What a combination! Easter eggs and crucifixion

Easter Calvary

By Spencer D Gear

Easter is the time for Easter eggs but it has other ingredients that make it an attractive season. Of course, there’s the long weekend, plenty of sport on television and the opportunity for gorging lots of chocolate. Talk about options!

At Easter, according to The Age (13 November 2008) newspaper, “Australians will munch their way through about 200 million Easter eggs. We hold the title of being the highest per capita consumers of chocolate Easter goods in the world”.

In the UK around £200 million pounds is spent on 80 million Easter eggs every year. What about Australia? According to the Brisbane Courier-Mail of 15 March 2011, “Research conducted for the CMA [Confectionery Manufacturers’ Association] has found $230 million is spent annually in Australia and New Zealand on Easter sweets”. The Courier-Mail found that in 2011, Easter egg prices soared by 20%.

But why are there special eggs at Easter?
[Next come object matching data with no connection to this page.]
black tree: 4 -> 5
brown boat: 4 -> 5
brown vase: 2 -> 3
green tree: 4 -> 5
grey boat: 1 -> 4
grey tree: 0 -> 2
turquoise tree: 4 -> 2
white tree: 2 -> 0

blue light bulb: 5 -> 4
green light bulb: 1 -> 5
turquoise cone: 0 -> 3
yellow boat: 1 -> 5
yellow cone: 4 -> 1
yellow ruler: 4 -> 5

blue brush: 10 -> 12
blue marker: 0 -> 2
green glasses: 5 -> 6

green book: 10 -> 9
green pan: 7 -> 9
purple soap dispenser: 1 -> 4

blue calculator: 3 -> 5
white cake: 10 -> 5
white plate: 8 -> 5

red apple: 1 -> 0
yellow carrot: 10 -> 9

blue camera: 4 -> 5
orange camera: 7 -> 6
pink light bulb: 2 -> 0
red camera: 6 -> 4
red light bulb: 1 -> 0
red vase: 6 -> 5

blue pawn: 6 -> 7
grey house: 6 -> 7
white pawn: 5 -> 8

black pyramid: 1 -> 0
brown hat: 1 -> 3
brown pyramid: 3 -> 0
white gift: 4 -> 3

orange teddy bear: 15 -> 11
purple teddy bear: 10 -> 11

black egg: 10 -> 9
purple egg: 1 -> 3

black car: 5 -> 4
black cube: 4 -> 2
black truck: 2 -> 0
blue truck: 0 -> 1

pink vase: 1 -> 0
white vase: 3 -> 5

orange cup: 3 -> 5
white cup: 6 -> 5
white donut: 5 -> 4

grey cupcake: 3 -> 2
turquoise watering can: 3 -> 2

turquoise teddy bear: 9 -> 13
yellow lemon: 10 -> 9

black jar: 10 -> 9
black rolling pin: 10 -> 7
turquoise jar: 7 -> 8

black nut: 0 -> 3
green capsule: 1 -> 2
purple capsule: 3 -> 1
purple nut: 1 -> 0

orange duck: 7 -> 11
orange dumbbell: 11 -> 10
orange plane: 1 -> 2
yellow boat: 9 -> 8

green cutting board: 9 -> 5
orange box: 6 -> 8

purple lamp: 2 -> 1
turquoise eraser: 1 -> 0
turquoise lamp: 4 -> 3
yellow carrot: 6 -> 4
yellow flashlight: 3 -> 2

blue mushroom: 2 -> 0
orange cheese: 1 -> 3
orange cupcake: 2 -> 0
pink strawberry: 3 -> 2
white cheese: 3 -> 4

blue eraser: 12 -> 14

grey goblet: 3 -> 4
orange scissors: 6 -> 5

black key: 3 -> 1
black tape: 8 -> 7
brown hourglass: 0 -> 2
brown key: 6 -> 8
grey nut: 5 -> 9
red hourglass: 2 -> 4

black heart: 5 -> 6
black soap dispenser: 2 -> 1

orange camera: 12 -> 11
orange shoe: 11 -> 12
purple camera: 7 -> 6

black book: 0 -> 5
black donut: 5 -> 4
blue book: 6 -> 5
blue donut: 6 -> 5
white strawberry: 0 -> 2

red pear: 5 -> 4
Eggs symbolise new life and fertility. This religious festival comes with little to frighten anyone in this era of religious extremism. Who could ever be offended by a cute chocolate bunny?

But there’s a paradox here. Have you thought how strange it is that Easter eggs are identified with one of the most horrific ways of killing a person? This is the time of remembering the most famous death by crucifixion in history – Jesus Christ.

To be crucified for crime, the victim was lying on the cross on the ground and held down. He was nailed on that cross with crude, rough nails.

Then he was lifted up on the cross and it was dropped into a hole in the ground. He experienced unimaginable thirst and found it difficult to breathe.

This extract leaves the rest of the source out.